Post by Iwannaplato »

Immanuel Can wrote: Tue Sep 05, 2023 3:51 pm I think I already have formulated it, in earlier messages: I've said that "antecedent conditions" establish the range of options a given person has; and some may even encourage certain predilections and preferences, as (for example) upbringing has something to do with the inclinations or morals one has in place when a decision is made. But ultimately, the individual person has the decision of how he reacts to these "antecedent conditions," and whether he goes along with things like "conscience." And as such, he's a responsible agent, capable of answering for his choices.
You're paraphrasing the idea that you are free to choose. What leads to your choosing. I mean, in your own experience. You could listen to your conscience or you could, I don't know, yell at your wife and demean her. You make a choice. How?

A determinist would argue that you make that choice based on values and emotions and desires. You love this person. You have been told to honor this person. You think it is good to not demean someone, especially a loved one. You want to reciprocate her kindness towards you. And so on and so on.

Are you saying something other than your values, desires, sense of the good, fear perhaps of her reactions and so on is causal and you call this will? I don't know what that word means.

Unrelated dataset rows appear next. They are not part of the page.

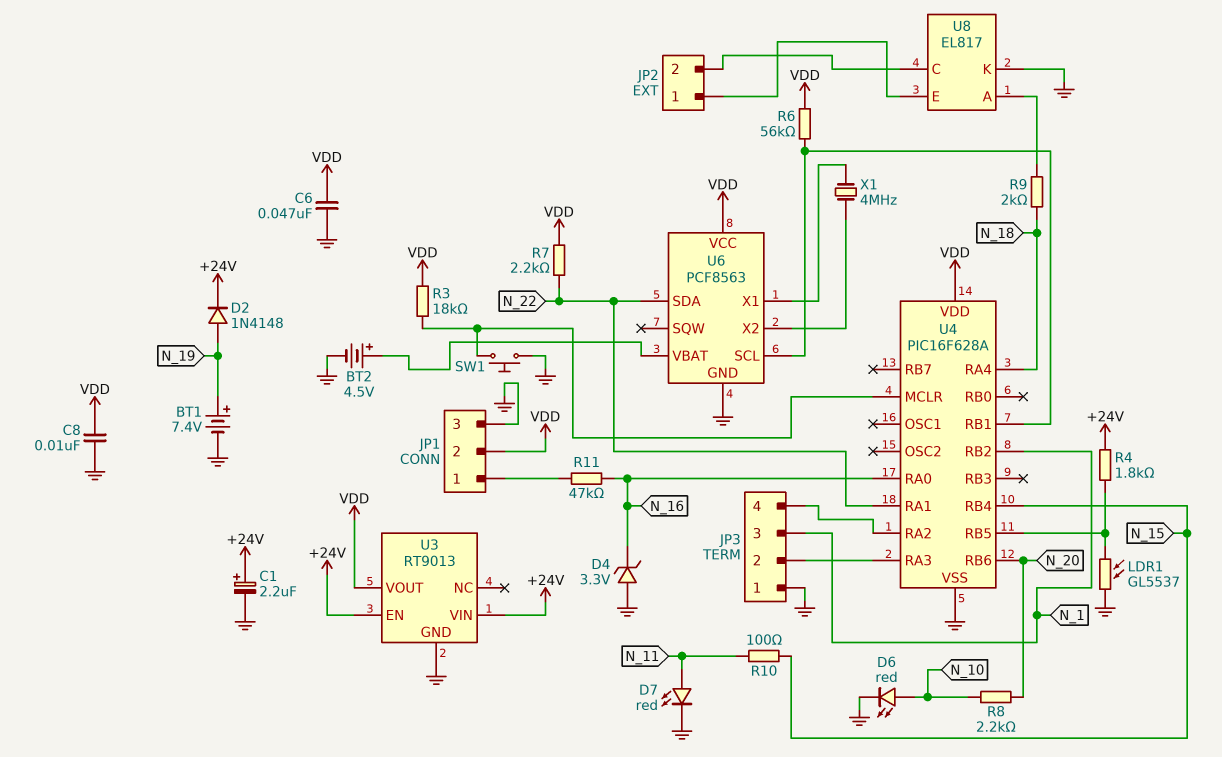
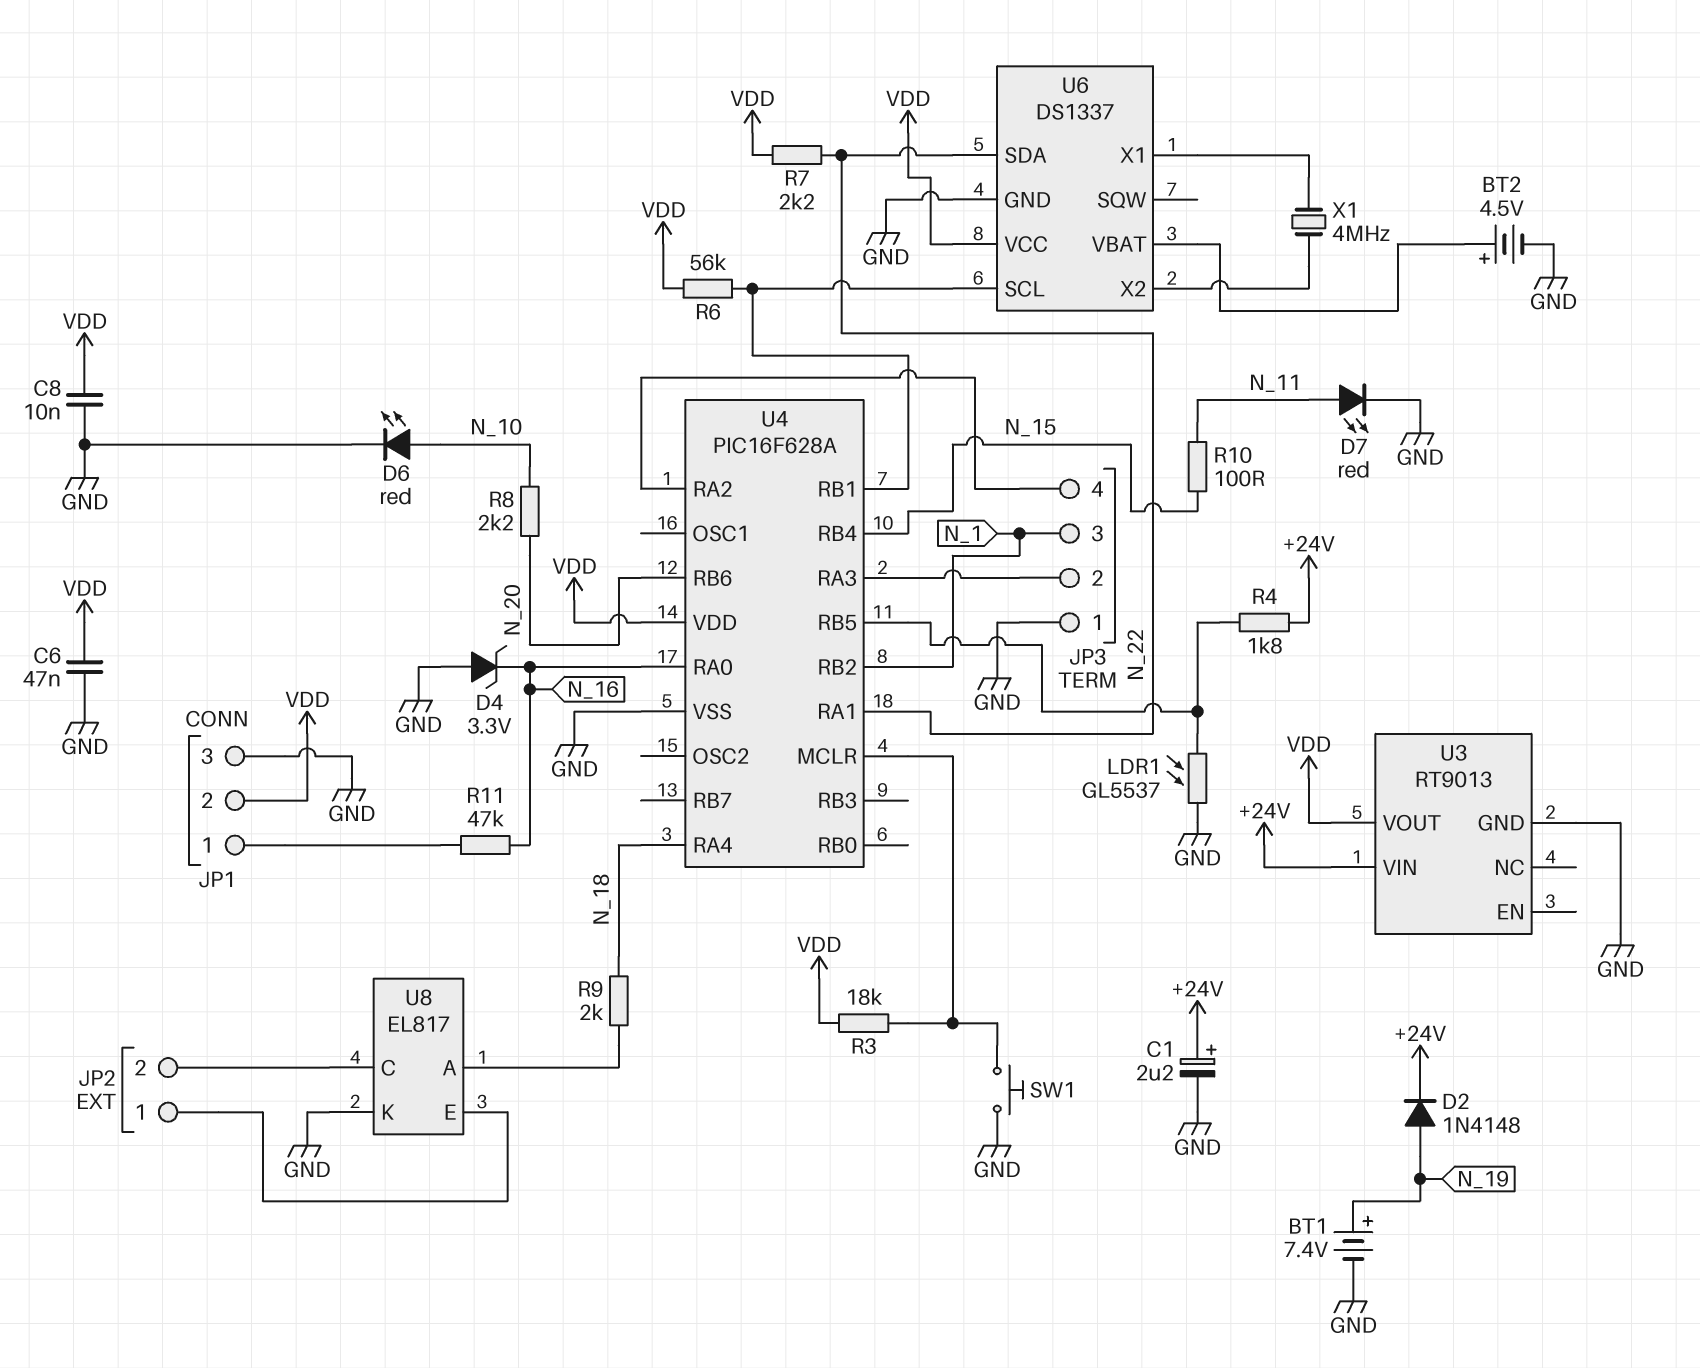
U3 pin EN: +24V -> none
U6: PCF8563 -> DS1337

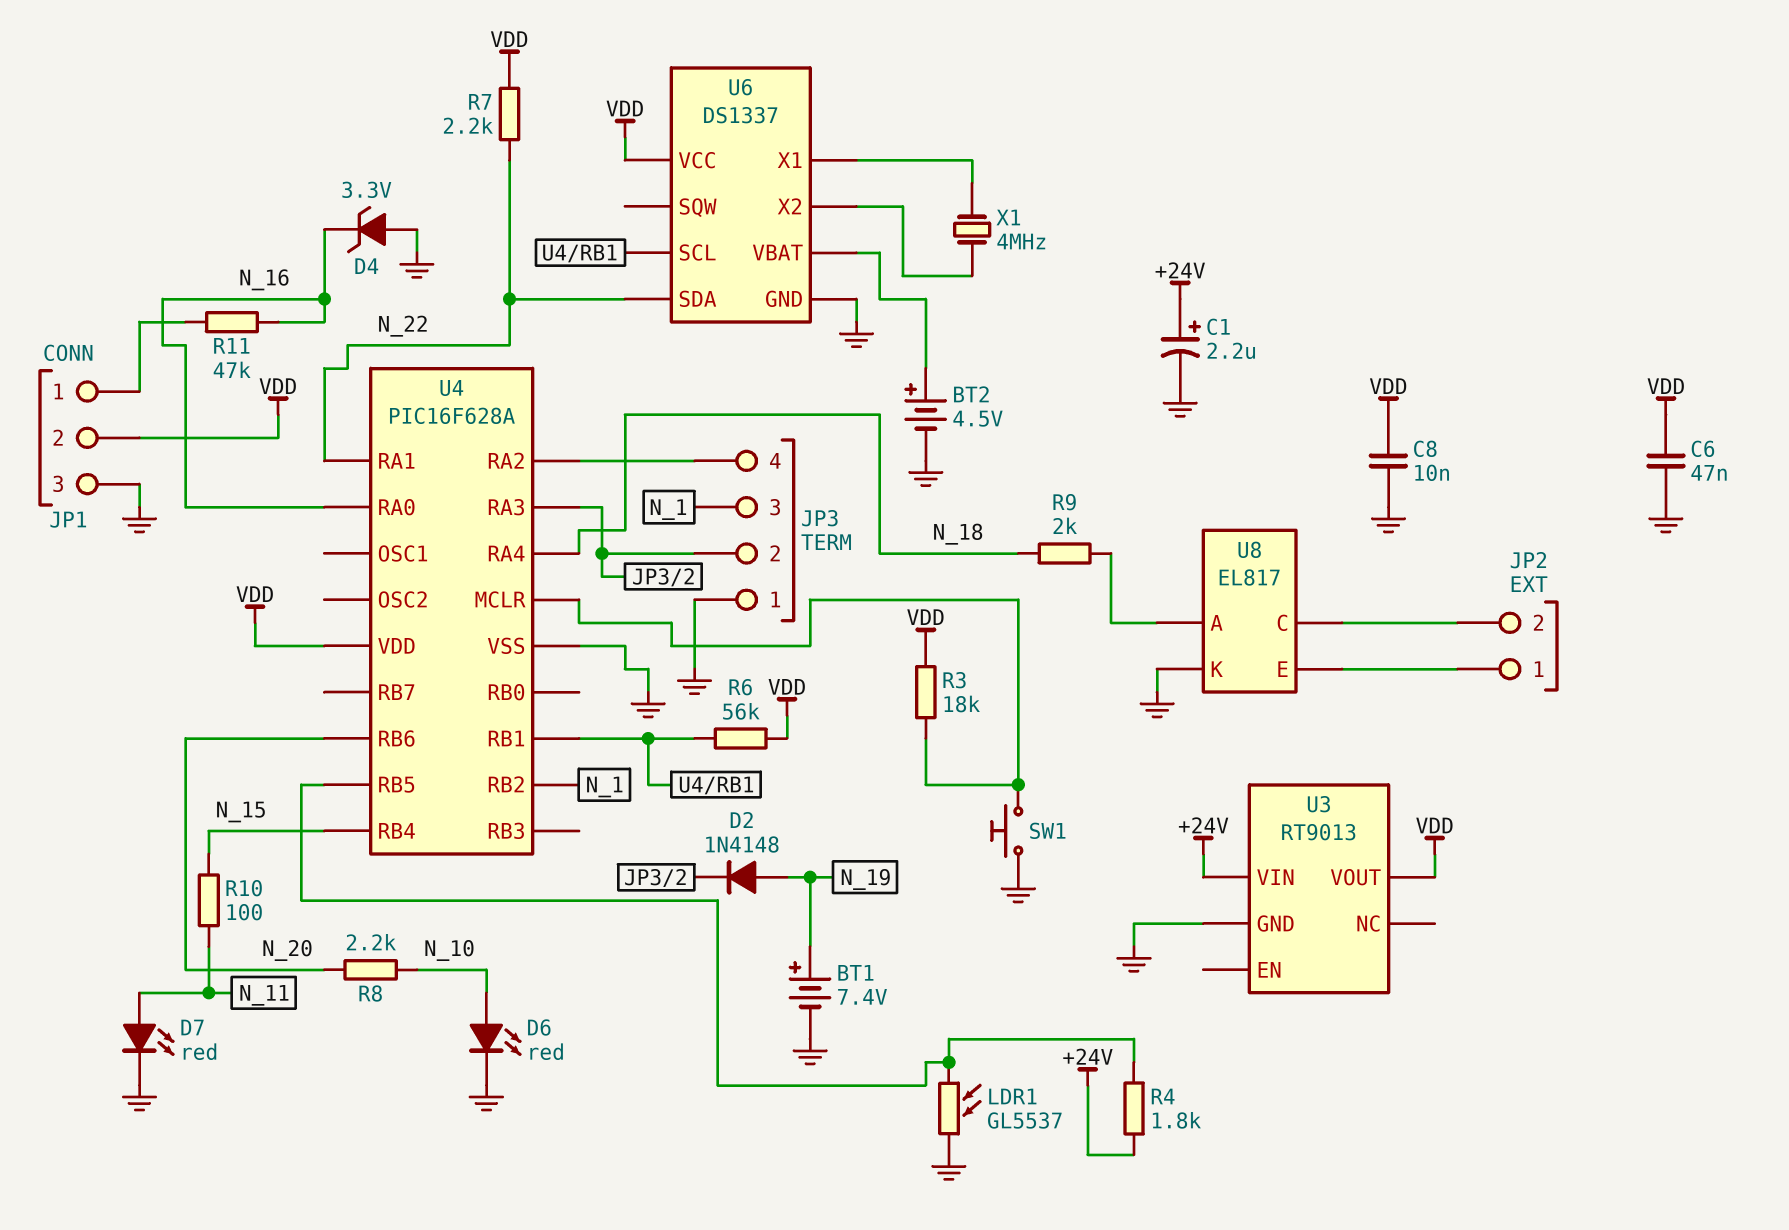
D2: diode 1N4148 (A N_19, K +24V) -> diode 1N4148 (A N_19, K JP3/2)

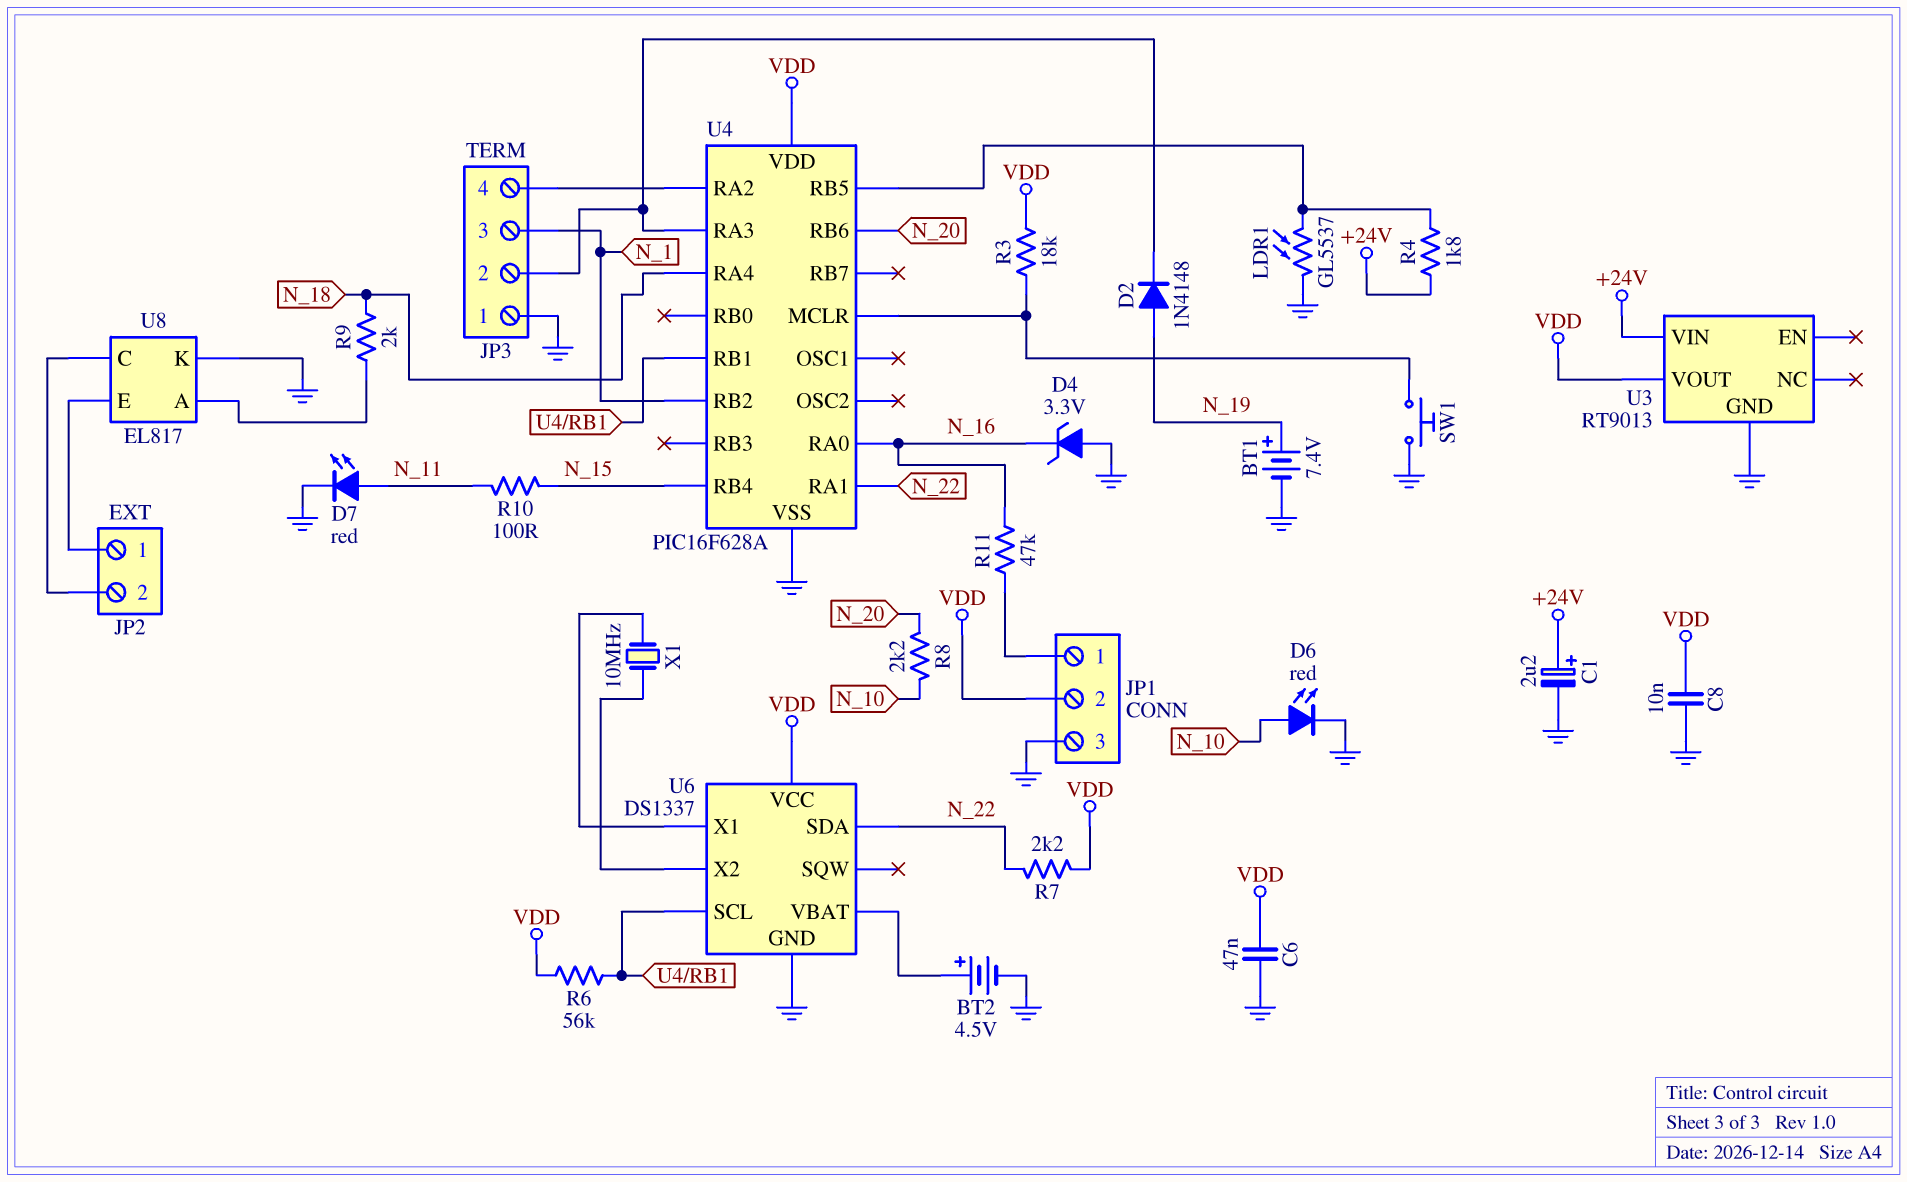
X1: 4MHz (U6/X1, U6/X2) -> 10MHz (U6/X1, U6/X2)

Do you make this choice to be kind against your desires, wants, values, goals?

You mentioned will?

Animals can have strong wills and weak wills. But it can't be that, then, I assume.

So what is this will that is free and it is free also from making desisions caused by your desires, values, wants, and goals?

From my perspective I have motivations based on desires, values, goals, wants. Free will seems to entail that I can go against these causes, ignore them.

But why in Heaven's name would I want to go against what I want, desire, value and have as goals?

If you say, well sometimes desires aren't kind, say. Well sure, but I also have desires to get along with people. I have values of kindness. I value intimacy. I value social connections. I have all sorts of motivations to not be a cruel guy.

Free will seems to be offering me the option of ignoring what I value.

What's the use of that?
Last edited by Iwannaplato on Tue Sep 05, 2023 4:22 pm, edited 1 time in total.